Imagine the underside of the slide with barrel, recoil spring, and recoil spring guide rod removed.
Holding the slide barrel end down with the bottom facing me, I noticed that the rear base of the bolt (below the safety at this perspective) had strike marks on only one side from the hammer dragging on it as the slide was blown rearward during the extraction and ejection stages. However, this mild wear was uneven. There was far more at the distal end, tapering off before it reached the proximal end, indicating: 1) the hammer was dragging unevenly on one side of the bolt, and 2) the slide was not fully reaching the rear. The latter would seem to explain why this pistol was having so many problems with extraction and ejection. Moreover, a slow return would not seat the new round fully, causing the misfires.
I put a micrometer on the slide, comparing the measurements of the right and left sides of the bolt. There was a difference. To be sure, I ran a laser level across it.
I marked the high spot with a Sharpie. I used a dremel tool with pen accessory and bits for the work. Those, in turn, were a mild stone, a wire, and afterwards jewelers rouge on a cloth wheel to polish the steel until the laser beam point was circular on the wall next to my bench.
As I said, that did the trick. Fired without problems the same ammo that had not worked an hour before (Winchester).

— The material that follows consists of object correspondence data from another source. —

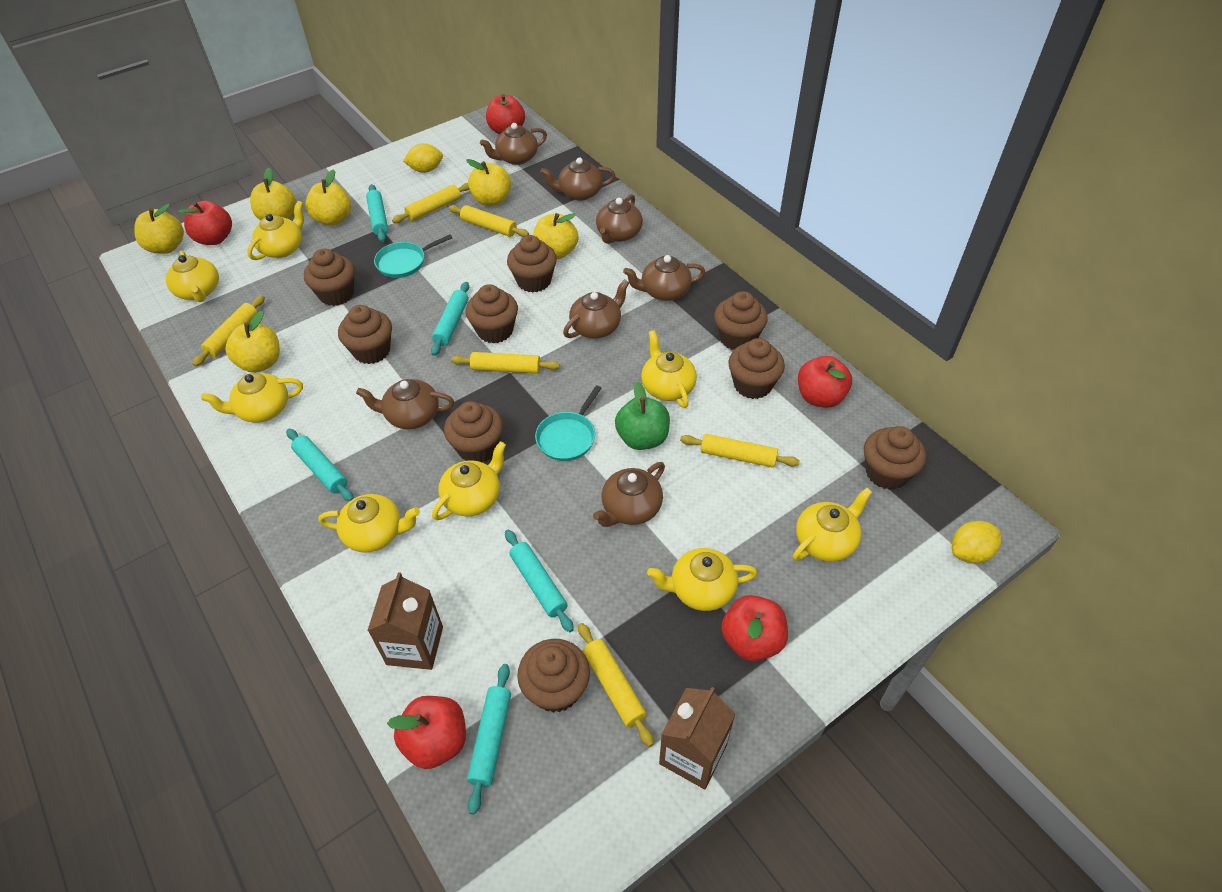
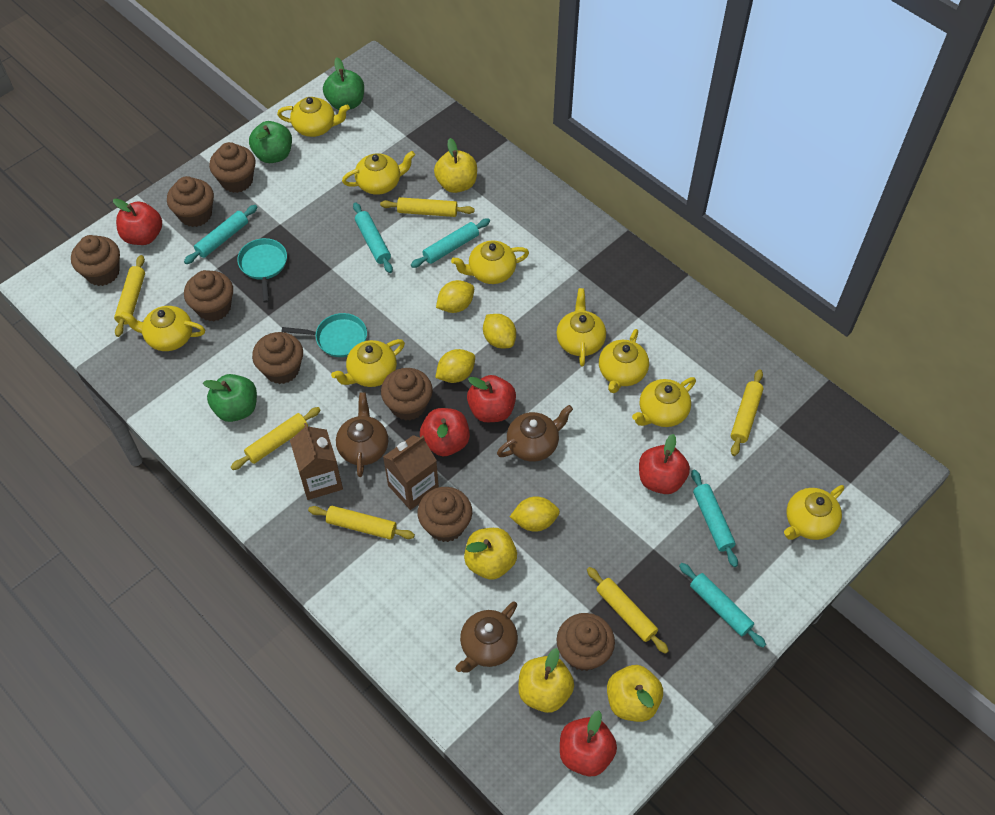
brown cupcake: 9 -> 8
brown teapot: 7 -> 3
green apple: 1 -> 3
yellow apple: 6 -> 4
yellow lemon: 2 -> 4
yellow teapot: 8 -> 9

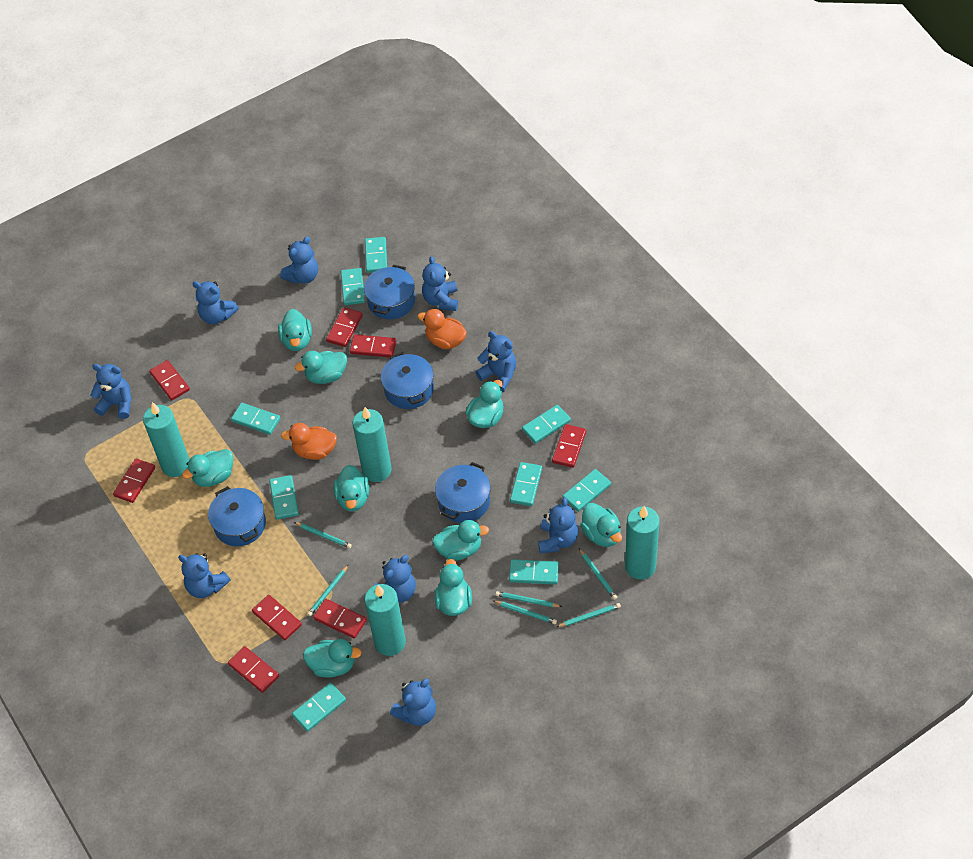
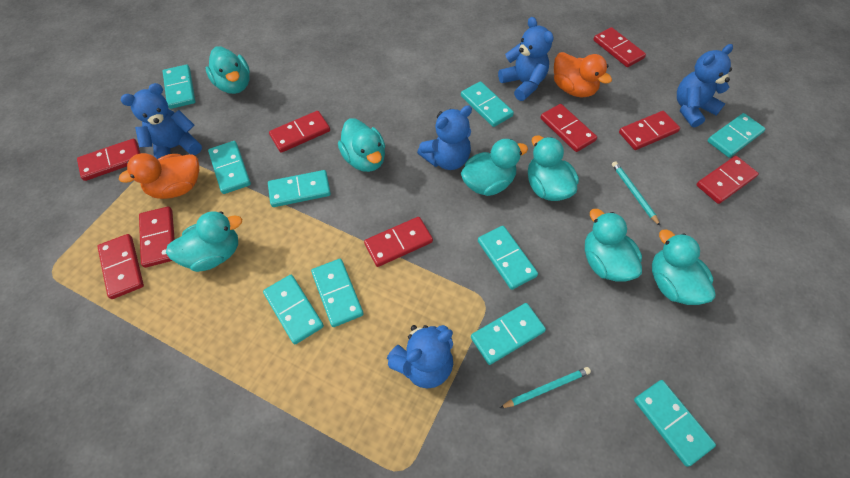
blue pot: 4 -> 0
blue teddy bear: 9 -> 5
red domino: 8 -> 9
turquoise candle: 4 -> 0
turquoise domino: 9 -> 10
turquoise duck: 9 -> 7
turquoise pencil: 6 -> 2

Thanks for the advice on the sight. I am leaning towards a metal sight that I can screw in from the inside and Loctite into place. I don't know what that is yet. If there isn't anything commercially available, I expect that I will modify an iron sight that fits well enough, then braze it in. The original sight grouped 3" low at 7 yards for me. My wife relies upon the laser in any case. She'd be just as happy with no sights.